Mehr als die Hälfte der erfolgreichen Promotionen in der Medizin und Zahnmedizin am UKE werden durch Frauen abgeschlossen. Für einen großen Teil der Ärzt:innen schließt sich eine Phase der Weiterbildung an, in der sie neben ihren Forschungstätigkeiten einen festgelegten Facharztkatalog mit operativen und invasiven Tätigkeiten zu erfüllen haben. Häufig werden Ärztinnen die entsprechenden Tätigkeiten mit Bekanntgabe einer Schwangerschaft untersagt. Wird ein komplettes Beschäftigungsverbot ausgesprochen, kann die Zeit ab Bekanntgabe der Schwangerschaft nicht auf die Weiterbildung angerechnet werden. In diesem Zusammenhang kommt es zu erheblichen Verzögerungen für schwangere Ärzt:innen bei der Erlangung der Facharztreife in chirurgischen Fächern oder auch im Weiteren zum Erreichen der Oberarztposition bei fehlender operativer Reife. Das Förderprogramm „Operationskurse für Frauen in chirurgischen Fächern“ setzt hier an. Durch die anteilige Finanzierung von Operationskursen durch das Gleichstellungsreferat sollen Frauen, die Verzögerungen hinsichtlich Ihrer Weiterbildung in chirurgischen Fächern erfahren haben, unterstützt werden. Hinweise zum Antragsverfahren entnehmen Sie bitte dem Leitfaden.

Nähere Informationen finden Sie im Leitfaden und Bewerbungsformular (The english version can be found here... ). Bitte reichen Sie Ihre Bewerbung und das Publikationsverzeichnis zu den jeweiligen Bewerbungsfristen unter gleichstellung@uke.de ein.

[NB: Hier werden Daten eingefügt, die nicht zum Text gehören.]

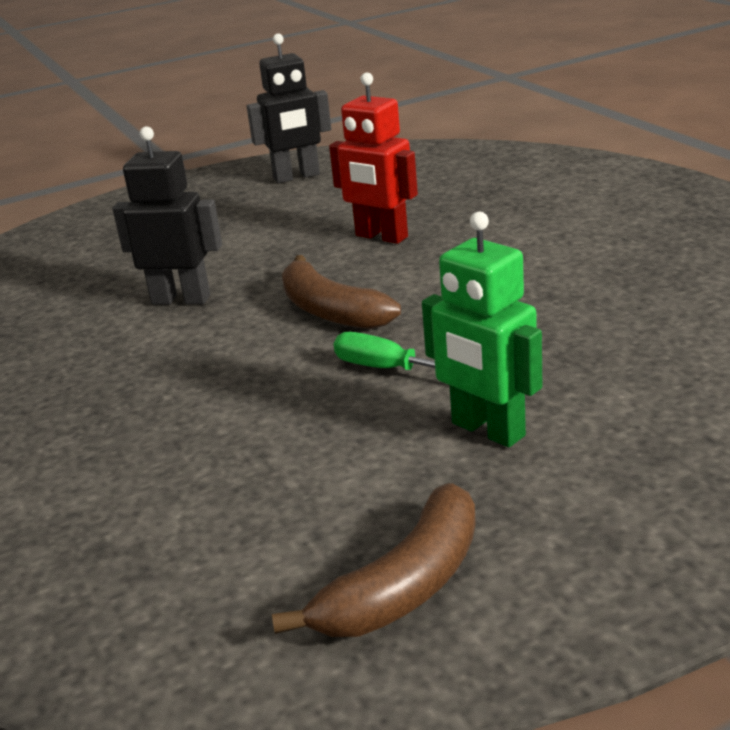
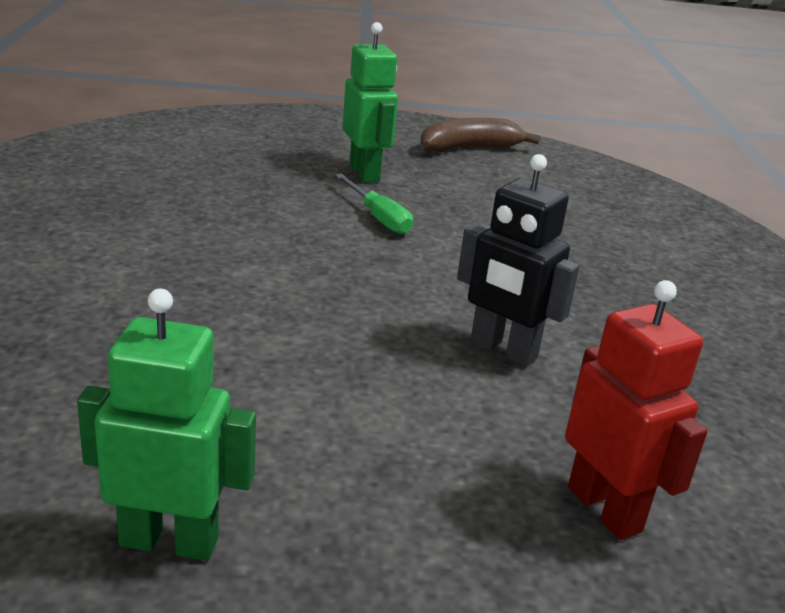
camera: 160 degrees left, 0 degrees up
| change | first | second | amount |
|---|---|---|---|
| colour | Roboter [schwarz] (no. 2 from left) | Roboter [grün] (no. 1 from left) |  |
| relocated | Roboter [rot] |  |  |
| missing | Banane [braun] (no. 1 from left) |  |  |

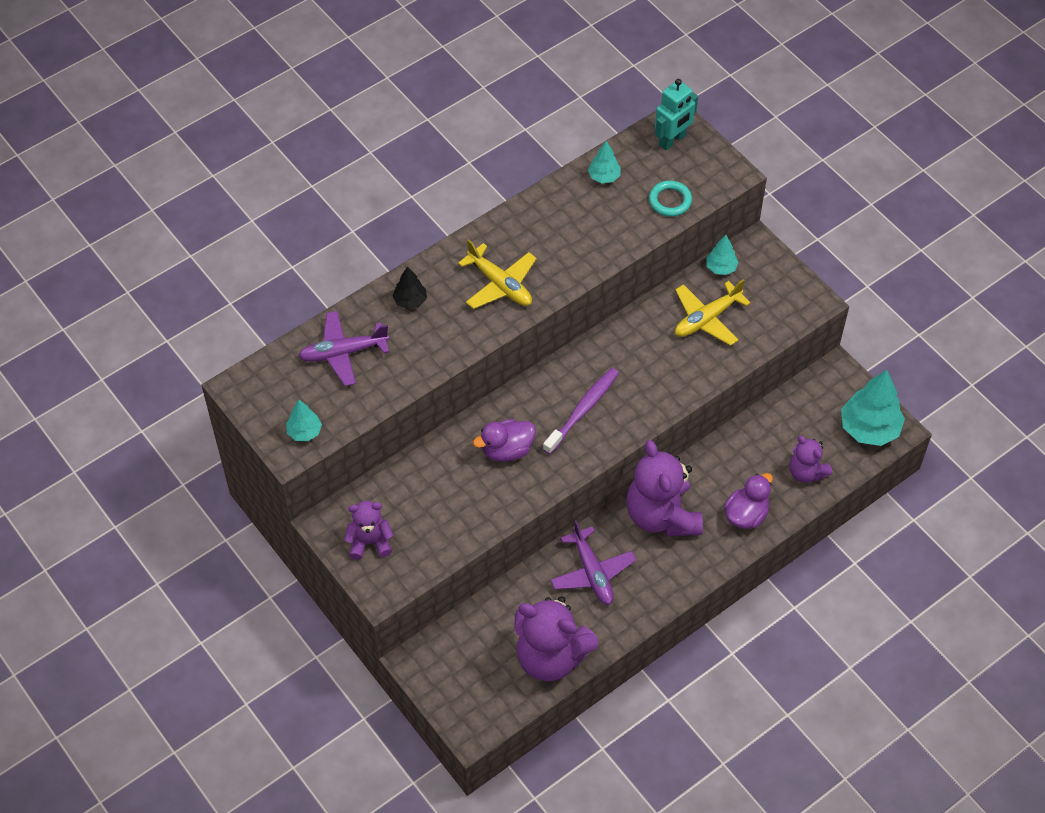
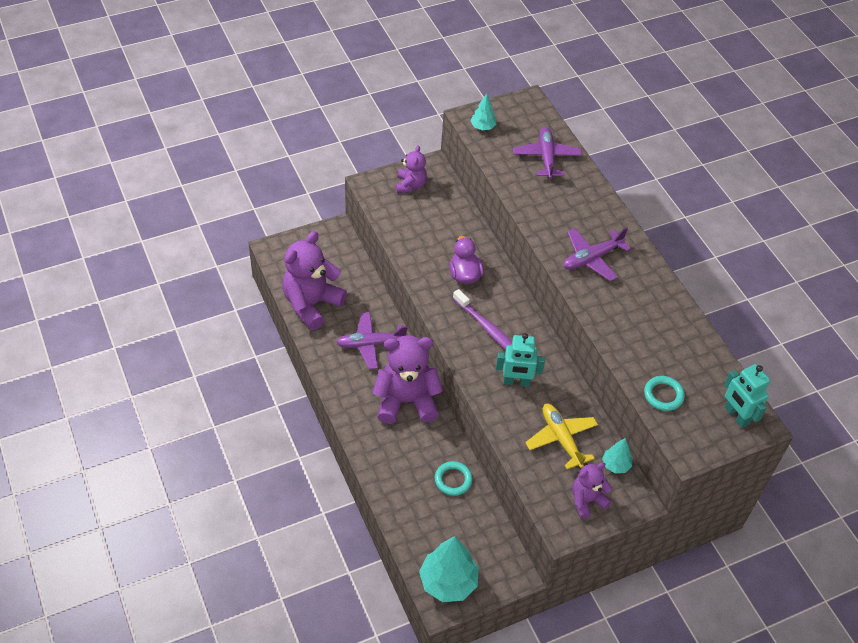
camera: 100 degrees right, 5 degrees down
| change | first | second | amount |
|---|---|---|---|
| appeared |  | Ring [türkis] (no. 1 from left) |  |
| appeared |  | Roboter [türkis] (no. 1 from left) |  |
| colour | Flugzeug [gelb] (no. 1 from left) | Flugzeug [lila] (no. 3 from left) |  |
| relocated | Teddybär [lila] (no. 4 from left) |  |  |
| missing | Baum [schwarz] |  |  |
| missing | Baum [türkis] (no. 2 from left) |  |  |
| missing | Ente [lila] (no. 2 from left) |  |  |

Forschungszeiten für Klinikerinnen plus Divers

Bewerbungsfristen in 2026: 20.02., 15.05., 21.08., 09.10.

Klinische Aus- und Weiterbildung, Forschung, Lehre und Familienverantwortung ist für Kliniker:innen an der Medizinischen Fakultät in der „Rush Hour des Lebens" schwer zu vereinbaren. Damit die Kombination klinischer Alltag mit wissenschaftlicher Karriere an Attraktivität und Machbarkeit gewinnt, hat die Fakultät ein Förderinstrument installiert. In Zusammenarbeit mit der jeweiligen Klinik-/Institutsleitung werden für Nachwuchswissenschaftlerinnen durch eine individuelle Freistellung von klinischen Aufgaben Freiräume für Forschung geschaffen. Durch die jeweilige Klinikleitung können zusätzliche Forschungszeiten zur Stärkung der Forschungsleistungen für Frauen und Personen mit außerordentlicher Belastung, die eine Habilitation in einem klinischen Fach anstreben, beantragt werden. Nähere Informationen entnehmen Sie bitte dem Leitfaden (The english version can be found here... ) und Bewerbungsbogen .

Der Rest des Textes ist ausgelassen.